新浪氏は代表幹事を務める経済同友会の定例記者会見において、疑惑について説明したのですが、疑惑は晴れたのでしょうか?
新浪氏の違法薬物疑惑について、詳しく解説します。

違法薬物疑惑とは?

現在、サントリーホールディングスの会長を務めていた新浪剛史氏が違法薬物疑惑で会長を辞任したことが話題です。

新浪氏は慶應義塾大学経済学部を卒業して就職し、10年後にはハーバード大学経営大学院を修了しており、三菱商事やローソンなど大手企業の役職を歴任しました。

2002年には株式会社ローソンの代表取締役社長兼CEOに就任し、2014年にサントリーホールディングス株式会社顧問に就任したのです。

同年10月には同社の代表取締役社長となり、2025年4月に会長となったのですが、9月1日に会長を辞任することとなりました。

発端となったのは8月のことで、福岡県警が麻薬取締法違反で逮捕した人物がサプリメントを新浪氏に送る予定だと判明したことです。

サプリメントには、大麻由来で精神へと作用する有害成分のテトラヒドロカンナビールが違法な割合で含まれていました。

8月22日に福岡県警は新浪氏の自宅を家宅捜索したのですが何も出てこず、尿検査の結果は陰性でした。

新浪氏は9月3日に行われた経済同友会の定例記者会見において、問題のサプリとは別に大麻由来のカンナビジオールが含まれたサプリを購入したことがあると説明しています。

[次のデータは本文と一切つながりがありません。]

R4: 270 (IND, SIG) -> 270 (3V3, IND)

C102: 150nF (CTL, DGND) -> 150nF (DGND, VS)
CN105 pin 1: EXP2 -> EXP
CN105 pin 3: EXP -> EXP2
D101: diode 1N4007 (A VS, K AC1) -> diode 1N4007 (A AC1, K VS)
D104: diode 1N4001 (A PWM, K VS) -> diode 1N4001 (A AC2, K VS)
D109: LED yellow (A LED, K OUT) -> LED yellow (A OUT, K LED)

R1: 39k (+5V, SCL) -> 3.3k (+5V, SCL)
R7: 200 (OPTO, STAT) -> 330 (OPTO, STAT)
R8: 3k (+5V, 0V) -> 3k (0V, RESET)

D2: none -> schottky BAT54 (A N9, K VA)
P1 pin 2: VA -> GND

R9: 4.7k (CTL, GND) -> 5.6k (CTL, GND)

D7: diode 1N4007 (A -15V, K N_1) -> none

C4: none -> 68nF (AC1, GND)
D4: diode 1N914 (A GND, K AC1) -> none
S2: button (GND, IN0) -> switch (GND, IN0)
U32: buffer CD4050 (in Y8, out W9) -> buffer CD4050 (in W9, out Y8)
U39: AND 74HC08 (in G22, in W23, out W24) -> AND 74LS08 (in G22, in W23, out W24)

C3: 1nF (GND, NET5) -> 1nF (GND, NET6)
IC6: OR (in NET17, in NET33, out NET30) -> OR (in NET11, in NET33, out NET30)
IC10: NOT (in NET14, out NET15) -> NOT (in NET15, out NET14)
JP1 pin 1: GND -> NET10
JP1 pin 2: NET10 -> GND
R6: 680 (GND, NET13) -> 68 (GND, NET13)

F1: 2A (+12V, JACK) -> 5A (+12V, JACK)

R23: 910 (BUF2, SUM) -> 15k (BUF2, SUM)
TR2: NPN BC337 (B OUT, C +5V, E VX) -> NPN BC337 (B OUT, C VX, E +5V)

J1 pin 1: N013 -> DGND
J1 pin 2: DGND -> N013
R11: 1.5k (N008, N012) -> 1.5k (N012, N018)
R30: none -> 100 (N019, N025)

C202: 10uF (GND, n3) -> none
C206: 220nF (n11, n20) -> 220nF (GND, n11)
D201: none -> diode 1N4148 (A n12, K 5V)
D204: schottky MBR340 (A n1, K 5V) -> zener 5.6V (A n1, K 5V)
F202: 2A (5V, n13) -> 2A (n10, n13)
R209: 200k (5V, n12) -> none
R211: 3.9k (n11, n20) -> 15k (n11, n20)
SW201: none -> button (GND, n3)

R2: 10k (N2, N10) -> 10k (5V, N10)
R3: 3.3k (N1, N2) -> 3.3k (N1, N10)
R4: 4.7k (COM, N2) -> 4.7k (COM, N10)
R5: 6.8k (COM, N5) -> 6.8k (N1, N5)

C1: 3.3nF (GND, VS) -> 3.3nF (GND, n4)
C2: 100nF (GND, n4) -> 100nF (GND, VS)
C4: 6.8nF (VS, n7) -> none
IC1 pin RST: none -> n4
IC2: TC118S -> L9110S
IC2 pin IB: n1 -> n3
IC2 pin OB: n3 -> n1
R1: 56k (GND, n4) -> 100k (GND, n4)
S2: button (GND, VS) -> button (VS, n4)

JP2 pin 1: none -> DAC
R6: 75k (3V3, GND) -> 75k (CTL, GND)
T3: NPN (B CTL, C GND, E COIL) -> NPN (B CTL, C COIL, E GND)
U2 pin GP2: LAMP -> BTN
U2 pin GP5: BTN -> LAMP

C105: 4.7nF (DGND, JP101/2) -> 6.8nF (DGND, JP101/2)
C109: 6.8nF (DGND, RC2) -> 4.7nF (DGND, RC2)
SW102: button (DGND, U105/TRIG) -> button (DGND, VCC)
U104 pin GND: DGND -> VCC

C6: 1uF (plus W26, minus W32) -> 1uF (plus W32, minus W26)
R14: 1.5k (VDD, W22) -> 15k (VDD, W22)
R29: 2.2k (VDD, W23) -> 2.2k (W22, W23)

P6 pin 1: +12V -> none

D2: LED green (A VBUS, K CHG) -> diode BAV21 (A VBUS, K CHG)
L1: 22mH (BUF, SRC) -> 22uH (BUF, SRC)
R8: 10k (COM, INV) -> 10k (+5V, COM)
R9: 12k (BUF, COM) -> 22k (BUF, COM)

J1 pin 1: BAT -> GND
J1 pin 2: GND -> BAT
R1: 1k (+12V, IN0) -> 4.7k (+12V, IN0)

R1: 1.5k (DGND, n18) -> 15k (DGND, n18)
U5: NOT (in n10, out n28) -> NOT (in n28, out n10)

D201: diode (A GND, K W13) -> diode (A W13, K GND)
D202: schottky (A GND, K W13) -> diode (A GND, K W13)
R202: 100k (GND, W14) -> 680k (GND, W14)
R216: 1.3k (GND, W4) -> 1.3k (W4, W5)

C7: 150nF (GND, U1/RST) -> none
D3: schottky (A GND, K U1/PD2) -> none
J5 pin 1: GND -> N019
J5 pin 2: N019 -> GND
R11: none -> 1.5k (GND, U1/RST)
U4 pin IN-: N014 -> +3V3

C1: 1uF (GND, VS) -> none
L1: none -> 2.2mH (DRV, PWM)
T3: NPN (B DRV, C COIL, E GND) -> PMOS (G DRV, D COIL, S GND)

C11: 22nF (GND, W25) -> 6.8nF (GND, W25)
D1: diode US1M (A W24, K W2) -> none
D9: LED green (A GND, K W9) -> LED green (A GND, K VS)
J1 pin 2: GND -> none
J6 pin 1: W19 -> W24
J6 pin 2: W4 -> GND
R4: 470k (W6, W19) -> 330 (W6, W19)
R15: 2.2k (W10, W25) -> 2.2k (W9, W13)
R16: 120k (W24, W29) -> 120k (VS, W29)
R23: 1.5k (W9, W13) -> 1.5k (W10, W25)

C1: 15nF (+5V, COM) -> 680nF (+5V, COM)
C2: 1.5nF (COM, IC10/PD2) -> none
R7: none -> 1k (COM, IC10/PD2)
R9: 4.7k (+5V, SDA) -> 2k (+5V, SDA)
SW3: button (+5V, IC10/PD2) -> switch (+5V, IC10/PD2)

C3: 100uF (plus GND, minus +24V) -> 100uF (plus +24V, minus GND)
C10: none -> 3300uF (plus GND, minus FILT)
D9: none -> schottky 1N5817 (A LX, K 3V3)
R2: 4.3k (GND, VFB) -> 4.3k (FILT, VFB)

しかし、法に触れるものではないため自分が潔白だということも同時に主張しているのです。

新浪氏は家宅捜索を受けた当日の昼頃には会社に自ら連絡し、リスク検討会が召集されることとなりました。

ヒアリングを実施して取締役会を開催し、新浪氏はオンラインで説明を行った結果、辞任を求める方向で取締役会が一致したのです。

辞任を求める理由としては、サプリメントに関する認識を欠いていた行為が代表取締役会長に求められる資質を欠いたものだと判断されたことが理由とされています。

しかし、最も気になるのは新浪氏が実際に薬物を使用していたのかという点ですが、薬物の使用についてはまだ断言することはできないでしょう。

実際に家宅捜索では違法な薬物に該当するものは見つかっていないうえ、尿検査も陰性であったことを踏まえると、使用していたとは言えないと思います。

経緯としては、まずアメリカでサプリメントを購入して帰国しようとしたものの、経由する予定だったドバイは薬の扱いが厳しい国でした。

新浪氏はドバイで没収されないために知人へと託し、知人は日本に持ち帰って新浪氏の自宅へと郵送で送りました。

しかし、新浪氏の家では送り主が分からない荷物は破棄するというルールがあったため、家族の誰かが破棄したのか自分の手元には届かなかったと主張しているのです。

知人はアメリカに戻ってすぐに同じサプリを自分の弟に向けて郵送し、弟から送るという予定になりました。

しかし、弟が麻薬取締法違反で逮捕されたことで、今回新浪氏にも捜査が及んだという流れになったのです。

違法と適法の境目は?

今回問題となったサプリメントに含まれる成分で違法か適法かを分けているのが、THCとCBDという2つの成分が含まれているかどうかになります。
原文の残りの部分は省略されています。